By Maria M. Orsini, Peter Leasure, & Jana Hrdinova

After Ohio voted to legalize recreational marijuana in November 2023, and before recreational marijuana became available for sale in Ohio in August 2024, the Drug Enforcement and Policy Center surveyed Ohio’s K-12 school principals to inquire about how they anticipated marijuana legalization would impact their schools and their students. In spring 2025, the center again surveyed Ohio’s principals to explore their perceptions of how marijuana legalization has impacted their schools and students now that recreational marijuana sales have commenced. This second survey, which used a nearly identical online survey instrument, was distributed to principals to allow for a comparison of anticipated impacts prior to the beginning of marijuana sales and actual experiences after marijuana sales started. Overall, results from the 2025 survey aligned fairly closely with principals’ anticipated concerns in 2024, with a few areas seeing a lower level of experienced impact such as on dropout rates, students’ behavior at school, and overall school safety. While these results suggest that principals overall anticipated a worse impact of marijuana legalization prior to the beginning of recreational sales than what they experienced after sales commenced, this conclusion has two important caveats. First, while the perceived impacts on students are lower in a few areas than the anticipated impacts from 2024, this result does not mitigate the fact that at the high school and middle school levels, principals in 2025 reported concerning observations with respect to the increased use of marijuana among their students, students’ academic performance, health, and impact on school safety, among other things.

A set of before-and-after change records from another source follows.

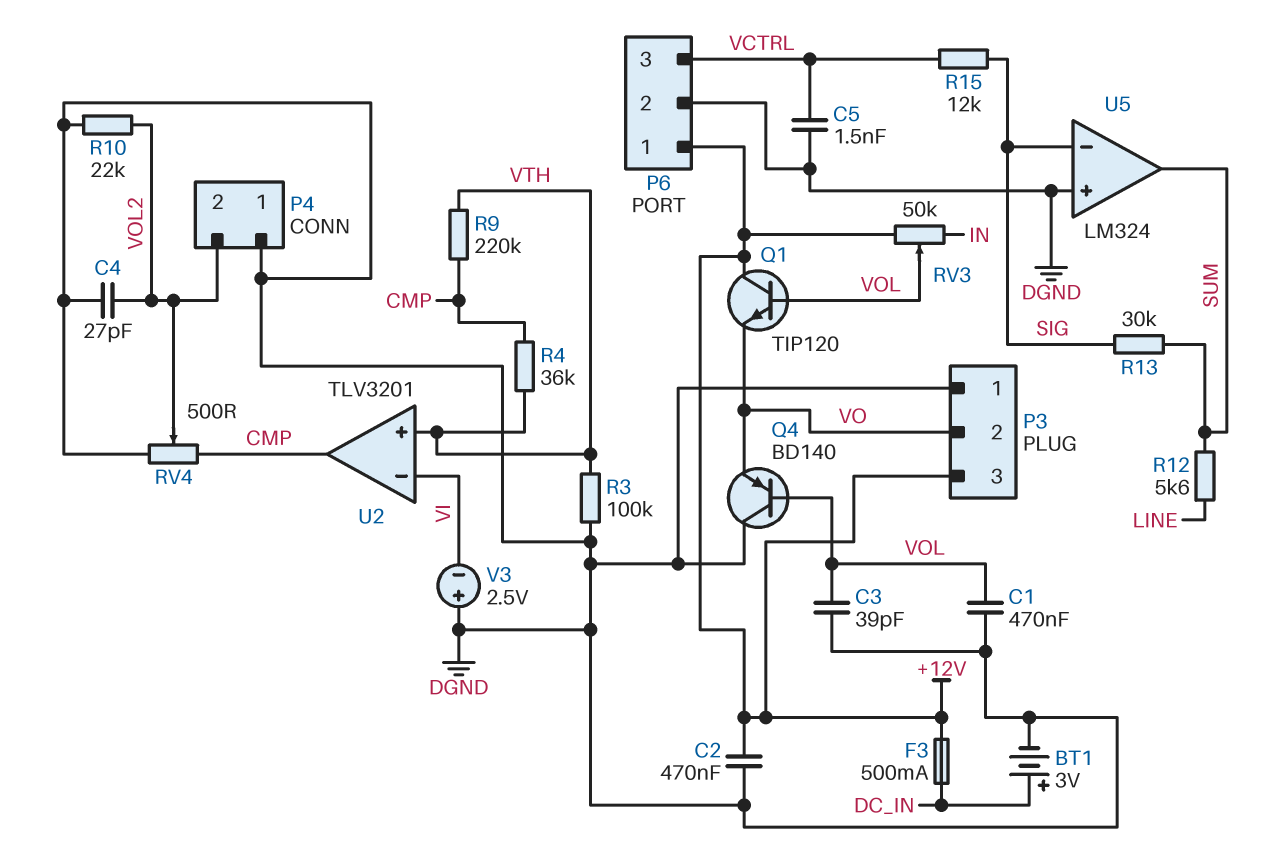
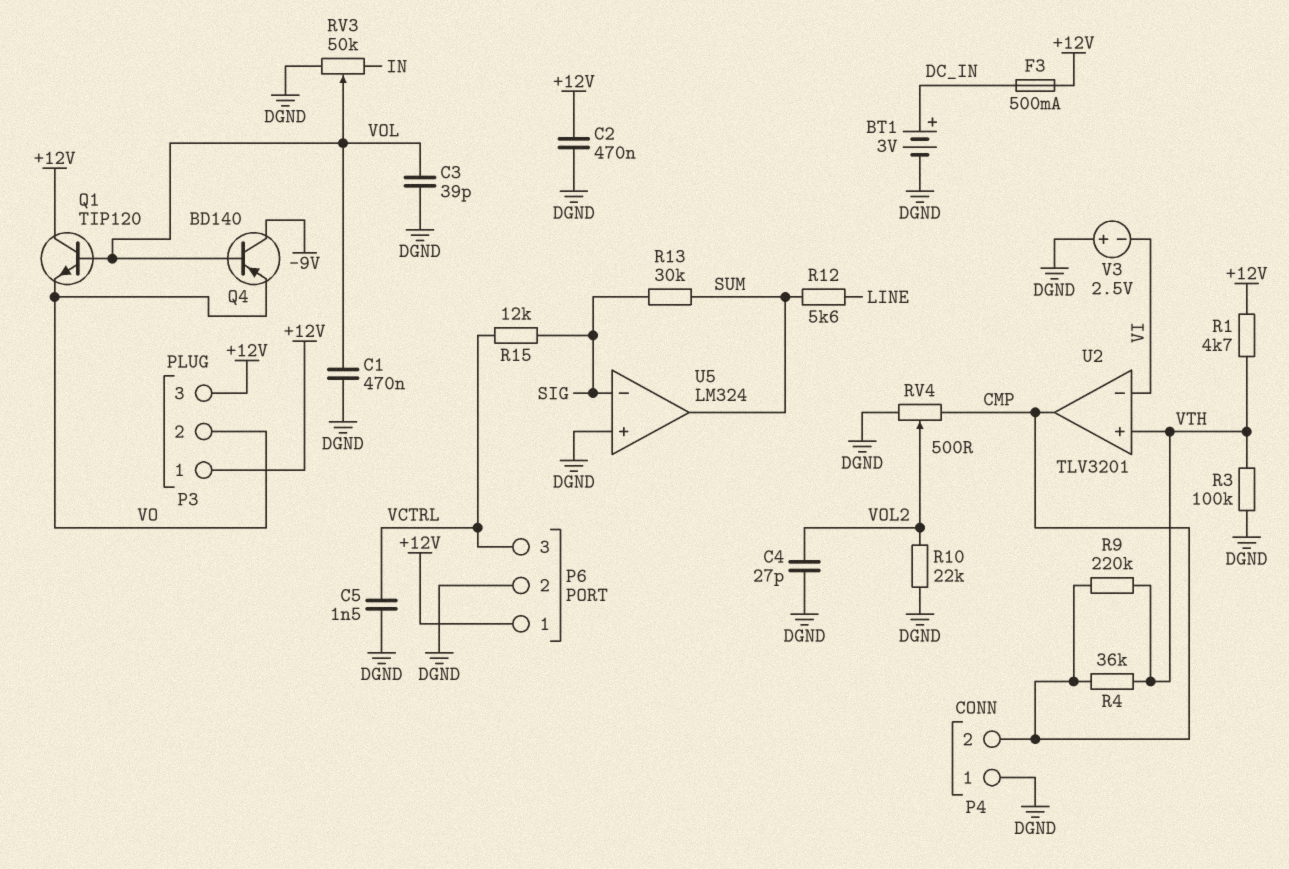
P3 pin 1: DGND -> +12V
P4 pin 2: VOL2 -> CMP
Q4: PNP BD140 (B VOL, C DGND, E VO) -> PNP BD140 (B VOL, C -9V, E VO)
R1: none -> 4.7k (+12V, VTH)
RV3: 50k (+12V, IN, wiper VOL) -> 50k (DGND, IN, wiper VOL)

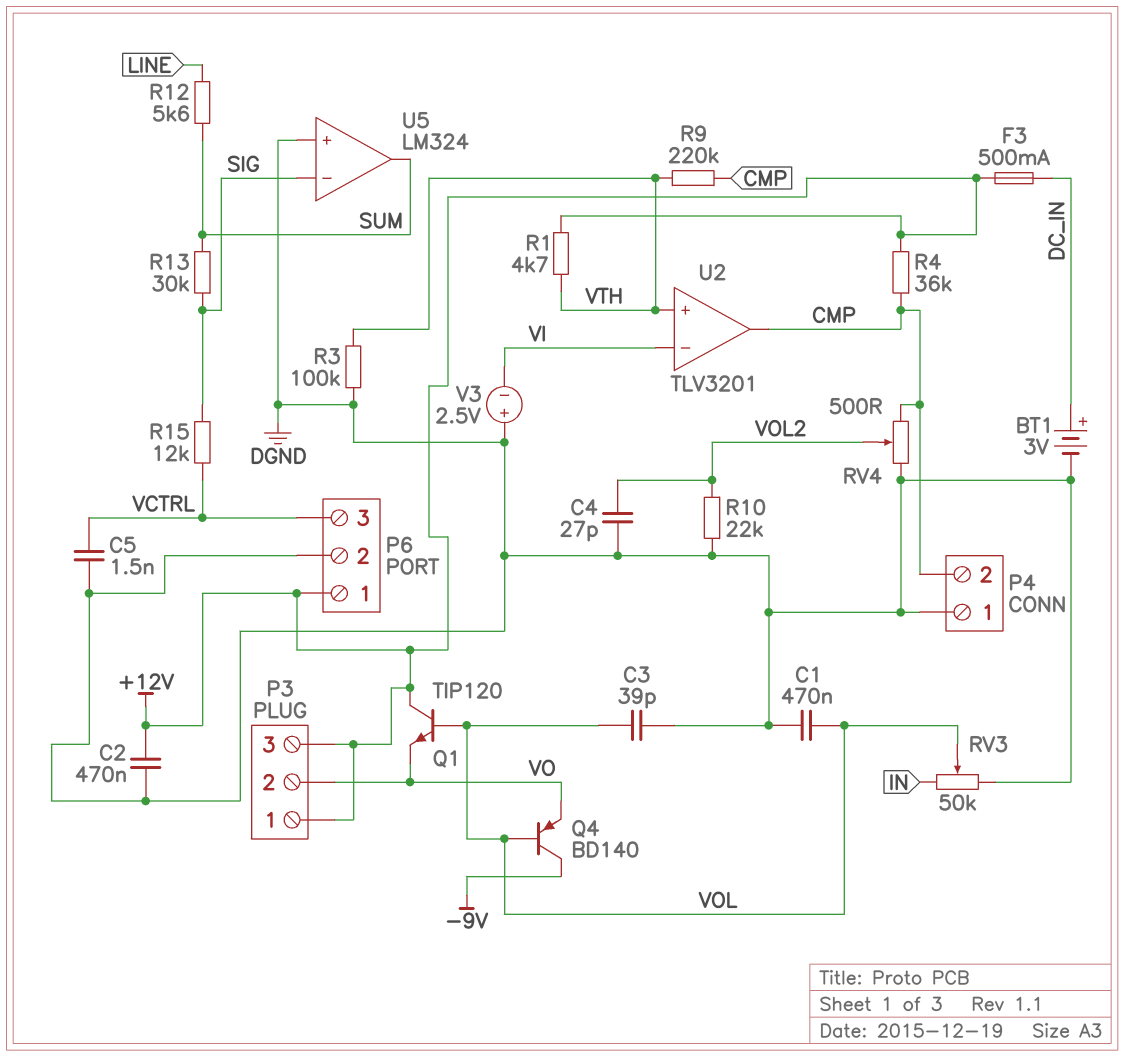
R4: 36k (CMP, VTH) -> 36k (+12V, CMP)

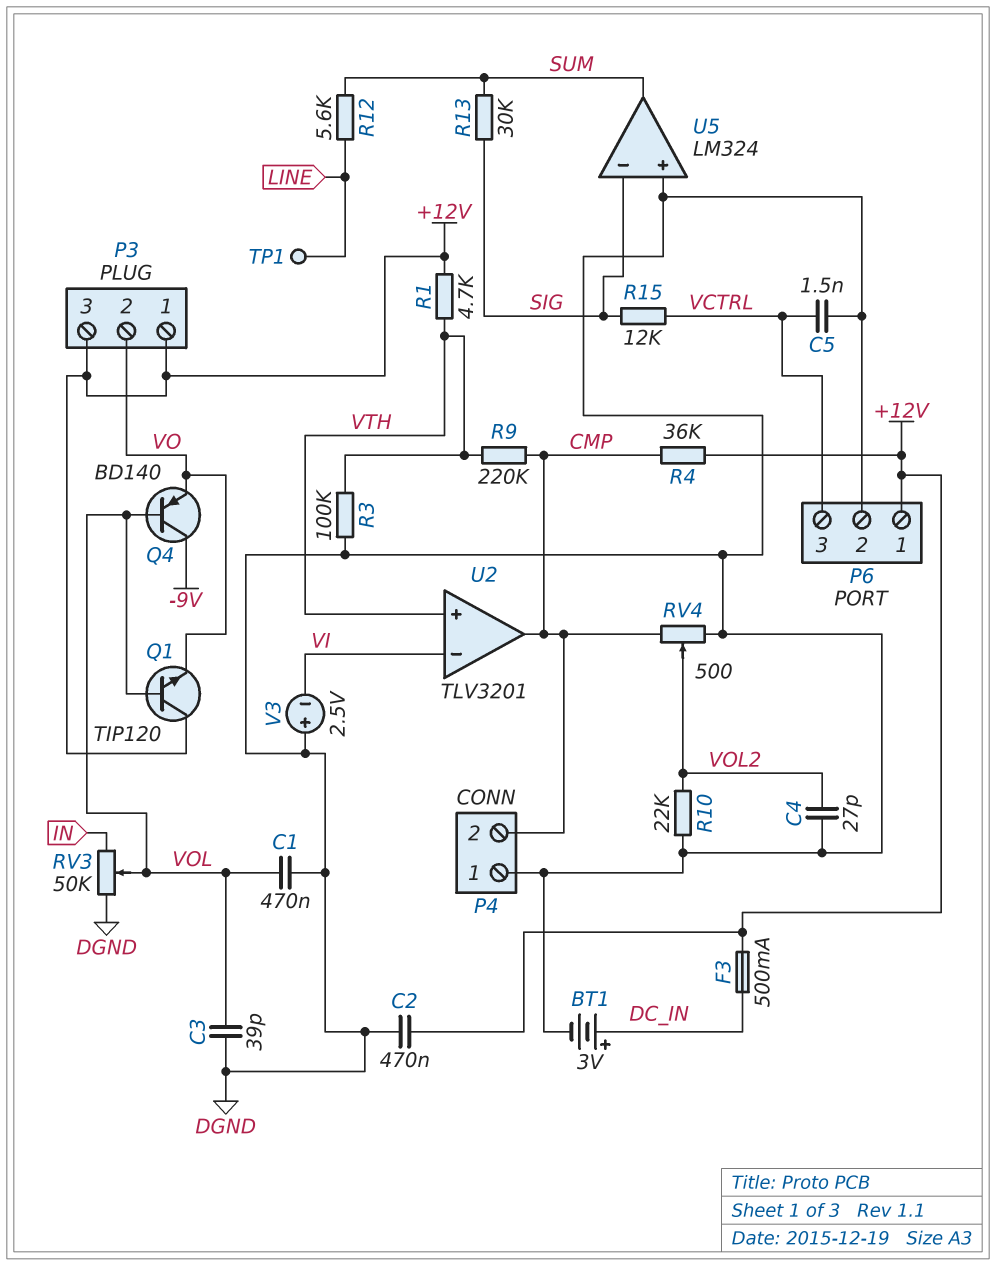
TP1: none -> test point (LINE)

Second, our survey recorded responses from a relatively small number of Ohio’s principals and only asked about their perceptions, which does not allow us to draw any definitive conclusions about the actual effects of marijuana legalization. If state legislators and voters want to explore the concrete impact of marijuana legalization on students, it is crucial to collect and study actual student data on metrics related to academic performance, behavioral issues, mental and physical health, marijuana and other drug use, and school completion.